Profile of Playwright Will Power
By Adam Immerwahr and Carrie Hughes
“Every generation wrestles with what they will take from their fathers and mothers and what they will leave behind.” -Will Power
Will Power is an artist fascinated with legacies—how one generation hands down its stories to the next. The multi-award winning creator of The Gathering, Flow, The Seven, and Five Fingers of Funk, and the founder of one of the first live hip-hop bands (“Midnight Voices”), Will has made McCarter his artistic home as a Resident Playwright for the past two years. Power’s work defies easy categorization. He has a fine ear for language, his dialogue is expressive, imaginative, and truthful, and his characters slip in and out of rhyme with ease. At the center of his residency has been the development of his new play Fetch Clay, Make Man, a complex exploration and imagining of the real friendship of boxing champion Muhammad Ali and disgraced actor Stepin Fetchit, each man struggling to create and shape his public image, his private identity and his historical legacy.
When American Theatre Magazine asked Will to discuss his vision of theater twenty-five years from now he predicted “[a] willingness as a nation to look back to the past with a more critical and complex eye. I feel often we treat a bit too lightly when telling of, say, the civil rights era. We tread the period’s figures as either wholly villainous or completely heroic and angelic. This has been a great opportunity lost. Riveting theater, of course, must pulse with characters and storylines rich in the un-simplicity of chaos. I can see more theater practitioners in the future unearthing the multitude of colors and contradictions that the past truly was.”

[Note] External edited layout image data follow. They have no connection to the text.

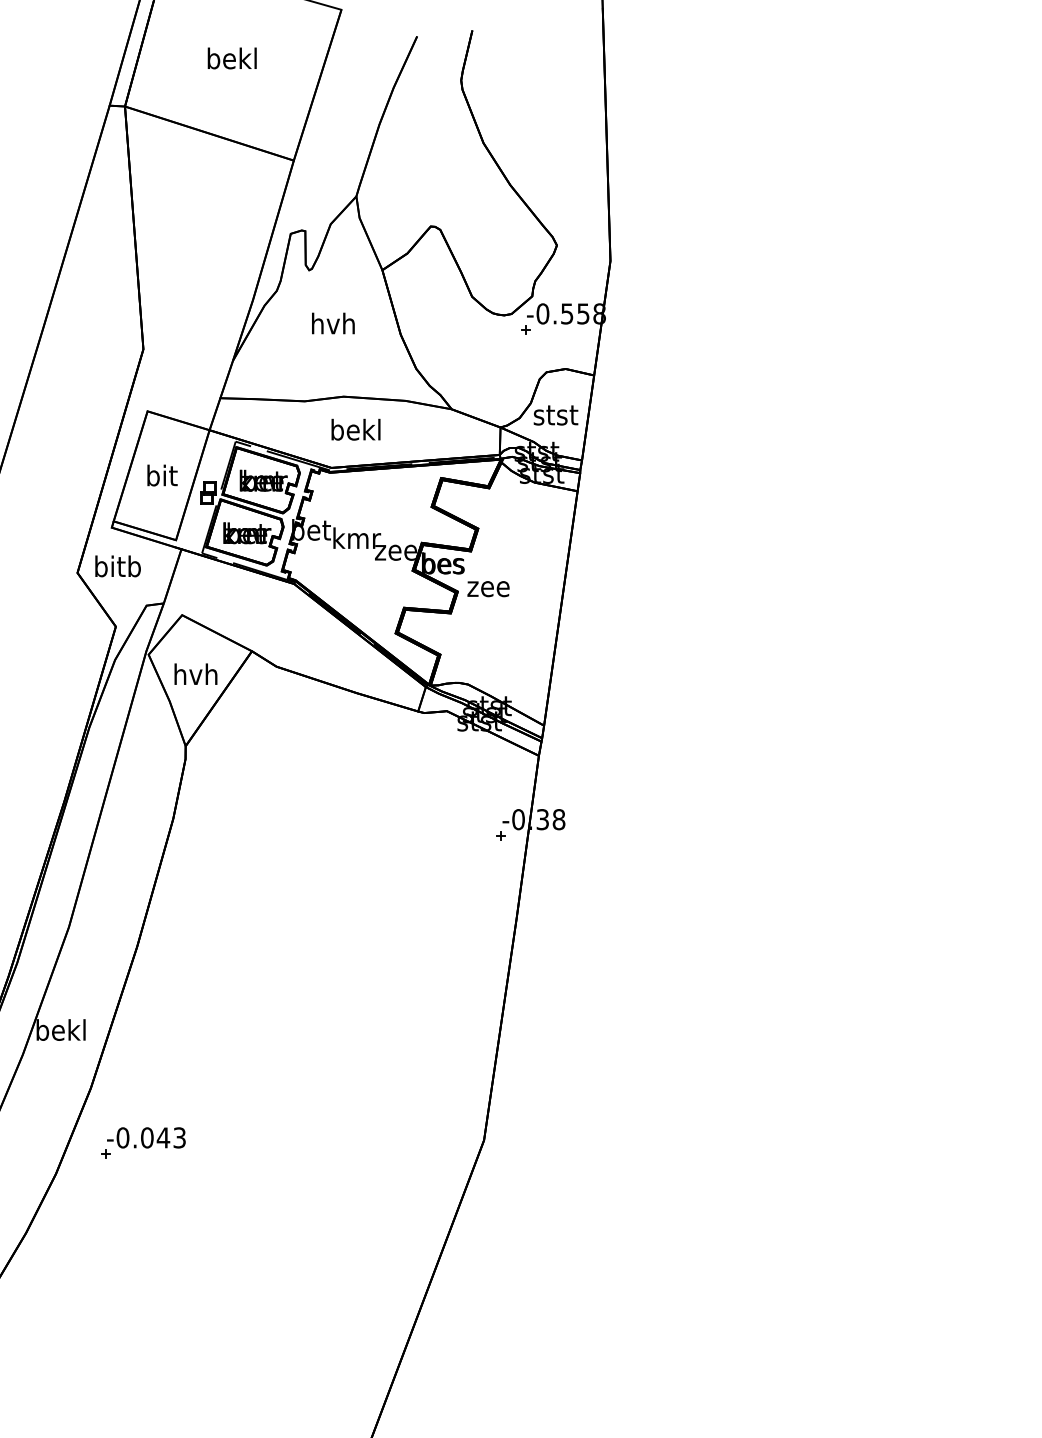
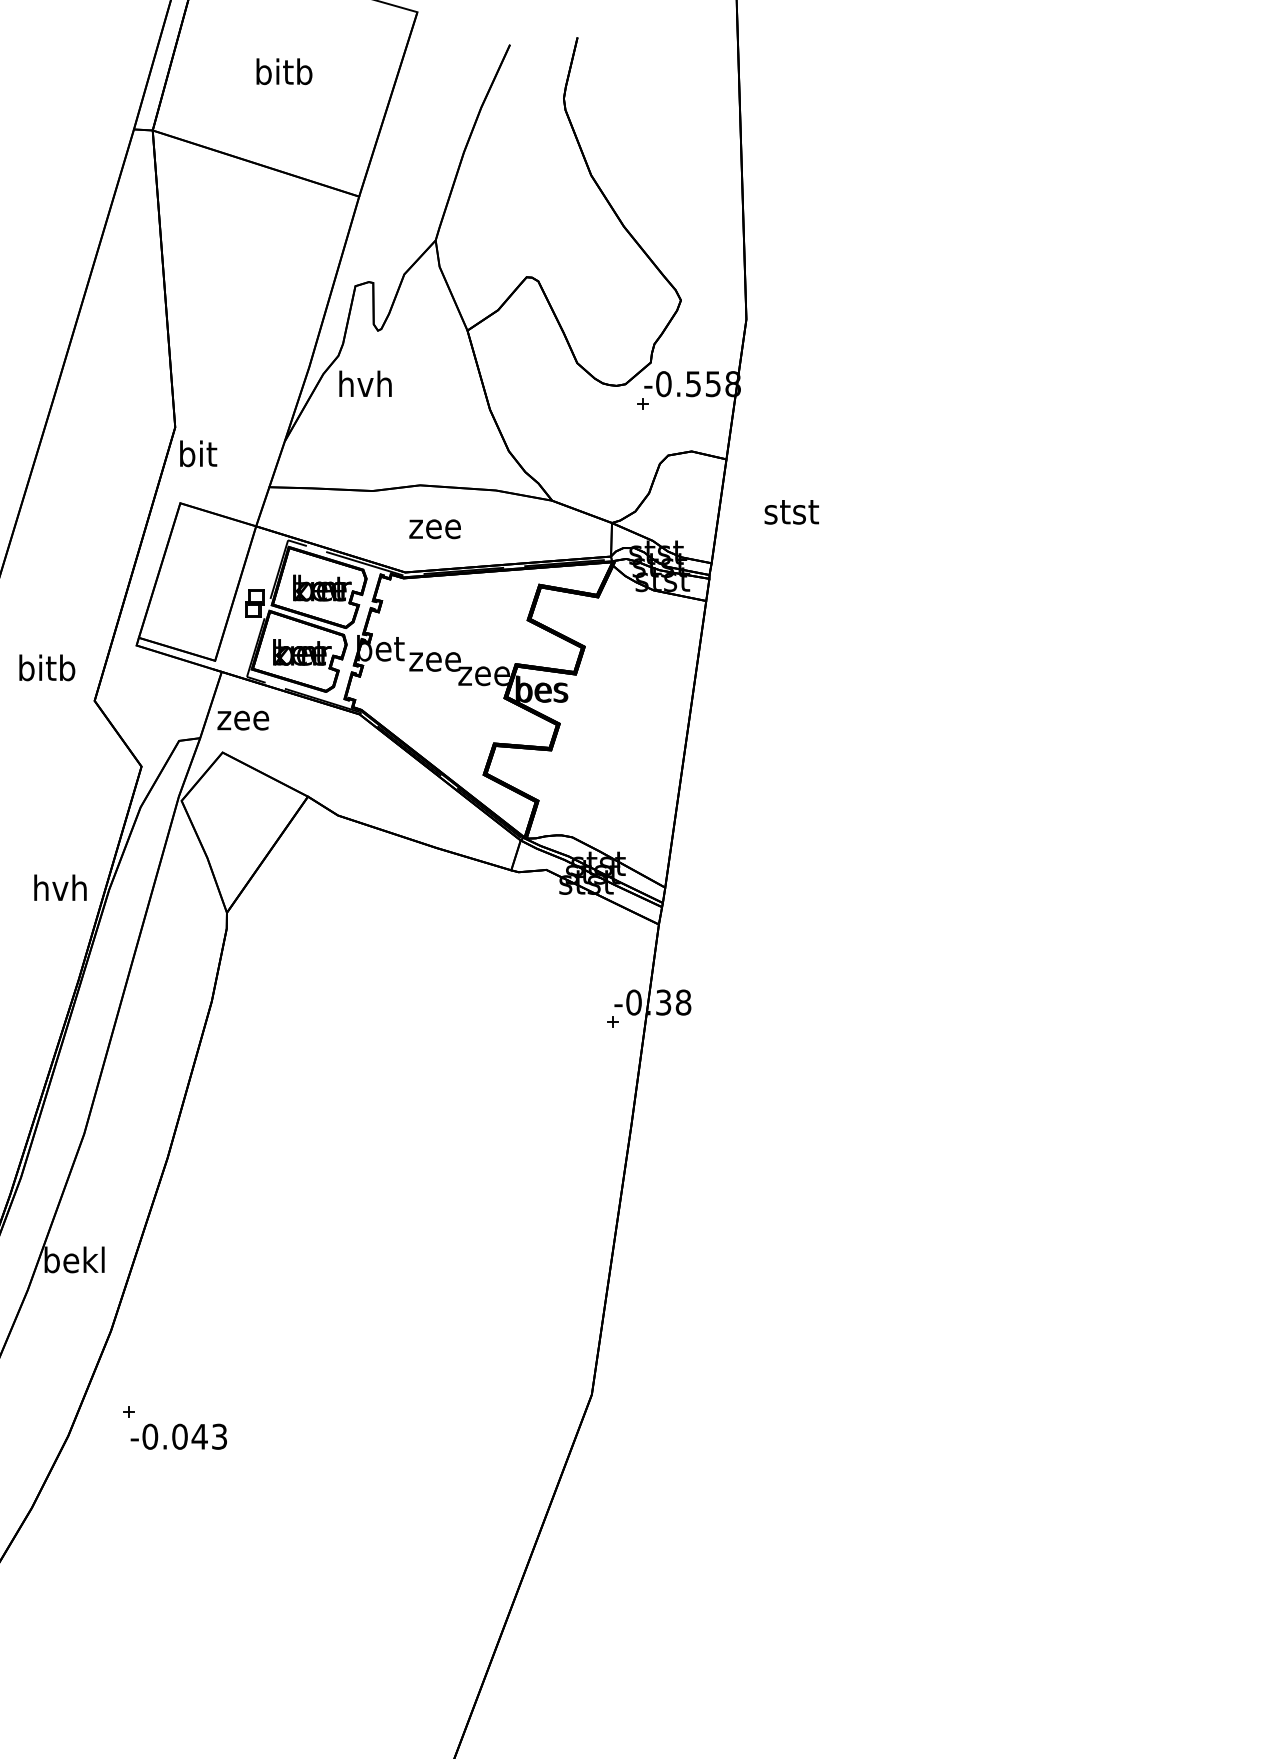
text: (231, 58) -> (283, 71), bekl -> bitb
text: (333, 323) -> (365, 383), moved
text: (555, 415) -> (791, 512), moved
text: (356, 429) -> (435, 525), bekl -> zee
text: (162, 475) -> (198, 453), moved
text: (357, 538) -> (436, 658), kmr -> zee
text: (118, 566) -> (47, 667), moved
text: (488, 588) -> (243, 720), moved
text: (195, 674) -> (60, 887), moved
text: (146, 1137) -> (178, 1436), moved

In Fetch Clay, Make Man, Power puts this theory into practice. In the days before one of the most controversial fights in boxing history,
22-year-old heavyweight champ Muhammad Ali formed an improbable bond with vilified former Hollywood star, Stepin Fetchit, Fetch Clay, Make Man is the story of these wildly different men. Fetchit’s prime is long passed—the first black Hollywood actor to become a millionaire, he has become a reviled symbol of an offensive and damaging stereotype. Ali has just joined the Nation of Islam, and is beginning to represent a fresh and vibrant new image for young African-American men. Pulled in different directions by the choices they face, these men are trying to shape their narratives. Clay has already chosen a new name, just as Fetchit did, and now each is forced to decide what kind of man he wants to be. As with all of Power’s work, Fetch Clay, Make Man questions the evolution of culture, the lessons being handed down across generations, and the power inherent in reshaping ourselves from the images of our ancestors.
The world premiere of Fetch Clay, Make Man begins performances January 8 and will be directed by Stratford Shakespeare Festival artistic director and Tony Award winner Des McAnuff. It promises to engage, captivate, and challenge. In an interview with the PBS program Bill Moyers on Faith & Reason Will explained that he is “trying to use my words in the theater and in the stories to—whether it’s a tragedy or an uplifting piece at the end—move towards love and away from fear.” Fetch Clay, Make Man will resonate across generations and we hope that the world premiere at McCarter will be the first of many productions across the country.